* Provided material
======
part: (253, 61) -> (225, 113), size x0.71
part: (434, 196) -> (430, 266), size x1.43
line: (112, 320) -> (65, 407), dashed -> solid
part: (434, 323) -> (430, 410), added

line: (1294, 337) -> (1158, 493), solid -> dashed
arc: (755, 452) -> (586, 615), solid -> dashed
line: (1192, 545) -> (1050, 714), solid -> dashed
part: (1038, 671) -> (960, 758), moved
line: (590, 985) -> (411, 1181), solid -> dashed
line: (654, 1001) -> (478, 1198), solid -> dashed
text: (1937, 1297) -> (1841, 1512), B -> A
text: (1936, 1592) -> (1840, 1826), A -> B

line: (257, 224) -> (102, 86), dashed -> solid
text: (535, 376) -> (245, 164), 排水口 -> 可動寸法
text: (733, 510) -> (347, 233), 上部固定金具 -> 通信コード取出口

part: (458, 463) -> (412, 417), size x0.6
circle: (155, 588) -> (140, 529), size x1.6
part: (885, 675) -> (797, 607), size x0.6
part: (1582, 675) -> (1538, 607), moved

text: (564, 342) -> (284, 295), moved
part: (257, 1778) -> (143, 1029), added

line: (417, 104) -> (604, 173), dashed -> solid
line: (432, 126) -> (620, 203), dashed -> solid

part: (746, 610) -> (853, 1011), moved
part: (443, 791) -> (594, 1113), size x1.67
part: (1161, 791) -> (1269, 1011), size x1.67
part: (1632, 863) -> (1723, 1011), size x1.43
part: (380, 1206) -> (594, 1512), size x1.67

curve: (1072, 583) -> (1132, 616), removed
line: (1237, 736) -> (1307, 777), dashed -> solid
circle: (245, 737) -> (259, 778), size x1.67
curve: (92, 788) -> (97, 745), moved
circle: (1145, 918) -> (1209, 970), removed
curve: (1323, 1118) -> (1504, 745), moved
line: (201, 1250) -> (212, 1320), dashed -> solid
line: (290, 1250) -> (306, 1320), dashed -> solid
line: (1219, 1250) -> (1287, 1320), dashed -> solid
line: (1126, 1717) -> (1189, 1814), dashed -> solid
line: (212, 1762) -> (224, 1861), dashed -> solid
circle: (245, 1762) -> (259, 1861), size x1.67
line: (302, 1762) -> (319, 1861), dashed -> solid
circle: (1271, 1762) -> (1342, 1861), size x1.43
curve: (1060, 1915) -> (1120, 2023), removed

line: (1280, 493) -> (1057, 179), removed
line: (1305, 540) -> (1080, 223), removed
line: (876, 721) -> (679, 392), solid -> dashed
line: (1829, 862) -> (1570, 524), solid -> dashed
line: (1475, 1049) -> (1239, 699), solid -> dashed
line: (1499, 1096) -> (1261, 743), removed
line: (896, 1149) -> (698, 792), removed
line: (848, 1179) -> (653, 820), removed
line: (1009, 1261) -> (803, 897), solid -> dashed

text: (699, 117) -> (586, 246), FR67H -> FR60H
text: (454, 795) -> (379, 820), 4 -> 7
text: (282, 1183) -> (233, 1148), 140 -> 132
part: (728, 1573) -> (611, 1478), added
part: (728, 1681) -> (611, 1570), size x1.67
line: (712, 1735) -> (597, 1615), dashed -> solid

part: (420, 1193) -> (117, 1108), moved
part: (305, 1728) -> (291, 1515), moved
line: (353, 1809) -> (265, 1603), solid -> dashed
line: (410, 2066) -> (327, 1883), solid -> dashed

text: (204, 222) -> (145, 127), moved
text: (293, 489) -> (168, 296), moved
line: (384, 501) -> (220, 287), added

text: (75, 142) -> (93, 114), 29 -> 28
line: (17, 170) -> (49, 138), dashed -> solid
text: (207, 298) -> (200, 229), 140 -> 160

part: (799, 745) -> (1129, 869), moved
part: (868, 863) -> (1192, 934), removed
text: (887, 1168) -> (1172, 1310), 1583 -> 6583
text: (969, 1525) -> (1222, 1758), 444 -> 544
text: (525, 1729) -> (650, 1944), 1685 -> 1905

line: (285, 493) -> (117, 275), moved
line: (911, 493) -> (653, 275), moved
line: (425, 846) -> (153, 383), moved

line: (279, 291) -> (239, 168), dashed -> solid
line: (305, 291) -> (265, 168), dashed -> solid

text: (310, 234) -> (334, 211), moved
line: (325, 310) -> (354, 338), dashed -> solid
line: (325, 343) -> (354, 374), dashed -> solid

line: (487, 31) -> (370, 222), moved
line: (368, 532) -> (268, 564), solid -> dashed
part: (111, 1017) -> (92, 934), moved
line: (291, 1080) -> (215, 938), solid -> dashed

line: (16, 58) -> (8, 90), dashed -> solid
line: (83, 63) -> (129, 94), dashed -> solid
======
* Task requirements
None of the records may be skipped; each is to be repeated exactly.

* Solved exercise
part: (253, 61) -> (225, 113), size x0.71
part: (434, 196) -> (430, 266), size x1.43
line: (112, 320) -> (65, 407), dashed -> solid
part: (434, 323) -> (430, 410), added

line: (1294, 337) -> (1158, 493), solid -> dashed
arc: (755, 452) -> (586, 615), solid -> dashed
line: (1192, 545) -> (1050, 714), solid -> dashed
part: (1038, 671) -> (960, 758), moved
line: (590, 985) -> (411, 1181), solid -> dashed
line: (654, 1001) -> (478, 1198), solid -> dashed
text: (1937, 1297) -> (1841, 1512), B -> A
text: (1936, 1592) -> (1840, 1826), A -> B

line: (257, 224) -> (102, 86), dashed -> solid
text: (535, 376) -> (245, 164), 排水口 -> 可動寸法
text: (733, 510) -> (347, 233), 上部固定金具 -> 通信コード取出口

part: (458, 463) -> (412, 417), size x0.6
circle: (155, 588) -> (140, 529), size x1.6
part: (885, 675) -> (797, 607), size x0.6
part: (1582, 675) -> (1538, 607), moved

text: (564, 342) -> (284, 295), moved
part: (257, 1778) -> (143, 1029), added

line: (417, 104) -> (604, 173), dashed -> solid
line: (432, 126) -> (620, 203), dashed -> solid

part: (746, 610) -> (853, 1011), moved
part: (443, 791) -> (594, 1113), size x1.67
part: (1161, 791) -> (1269, 1011), size x1.67
part: (1632, 863) -> (1723, 1011), size x1.43
part: (380, 1206) -> (594, 1512), size x1.67

curve: (1072, 583) -> (1132, 616), removed
line: (1237, 736) -> (1307, 777), dashed -> solid
circle: (245, 737) -> (259, 778), size x1.67
curve: (92, 788) -> (97, 745), moved
circle: (1145, 918) -> (1209, 970), removed
curve: (1323, 1118) -> (1504, 745), moved
line: (201, 1250) -> (212, 1320), dashed -> solid
line: (290, 1250) -> (306, 1320), dashed -> solid
line: (1219, 1250) -> (1287, 1320), dashed -> solid
line: (1126, 1717) -> (1189, 1814), dashed -> solid
line: (212, 1762) -> (224, 1861), dashed -> solid
circle: (245, 1762) -> (259, 1861), size x1.67
line: (302, 1762) -> (319, 1861), dashed -> solid
circle: (1271, 1762) -> (1342, 1861), size x1.43
curve: (1060, 1915) -> (1120, 2023), removed

line: (1280, 493) -> (1057, 179), removed
line: (1305, 540) -> (1080, 223), removed
line: (876, 721) -> (679, 392), solid -> dashed
line: (1829, 862) -> (1570, 524), solid -> dashed
line: (1475, 1049) -> (1239, 699), solid -> dashed
line: (1499, 1096) -> (1261, 743), removed
line: (896, 1149) -> (698, 792), removed
line: (848, 1179) -> (653, 820), removed
line: (1009, 1261) -> (803, 897), solid -> dashed

text: (699, 117) -> (586, 246), FR67H -> FR60H
text: (454, 795) -> (379, 820), 4 -> 7
text: (282, 1183) -> (233, 1148), 140 -> 132
part: (728, 1573) -> (611, 1478), added
part: (728, 1681) -> (611, 1570), size x1.67
line: (712, 1735) -> (597, 1615), dashed -> solid

part: (420, 1193) -> (117, 1108), moved
part: (305, 1728) -> (291, 1515), moved
line: (353, 1809) -> (265, 1603), solid -> dashed
line: (410, 2066) -> (327, 1883), solid -> dashed

text: (204, 222) -> (145, 127), moved
text: (293, 489) -> (168, 296), moved
line: (384, 501) -> (220, 287), added

text: (75, 142) -> (93, 114), 29 -> 28
line: (17, 170) -> (49, 138), dashed -> solid
text: (207, 298) -> (200, 229), 140 -> 160

part: (799, 745) -> (1129, 869), moved
part: (868, 863) -> (1192, 934), removed
text: (887, 1168) -> (1172, 1310), 1583 -> 6583
text: (969, 1525) -> (1222, 1758), 444 -> 544
text: (525, 1729) -> (650, 1944), 1685 -> 1905

line: (285, 493) -> (117, 275), moved
line: (911, 493) -> (653, 275), moved
line: (425, 846) -> (153, 383), moved

line: (279, 291) -> (239, 168), dashed -> solid
line: (305, 291) -> (265, 168), dashed -> solid

text: (310, 234) -> (334, 211), moved
line: (325, 310) -> (354, 338), dashed -> solid
line: (325, 343) -> (354, 374), dashed -> solid

line: (487, 31) -> (370, 222), moved
line: (368, 532) -> (268, 564), solid -> dashed
part: (111, 1017) -> (92, 934), moved
line: (291, 1080) -> (215, 938), solid -> dashed

line: (16, 58) -> (8, 90), dashed -> solid
line: (83, 63) -> (129, 94), dashed -> solid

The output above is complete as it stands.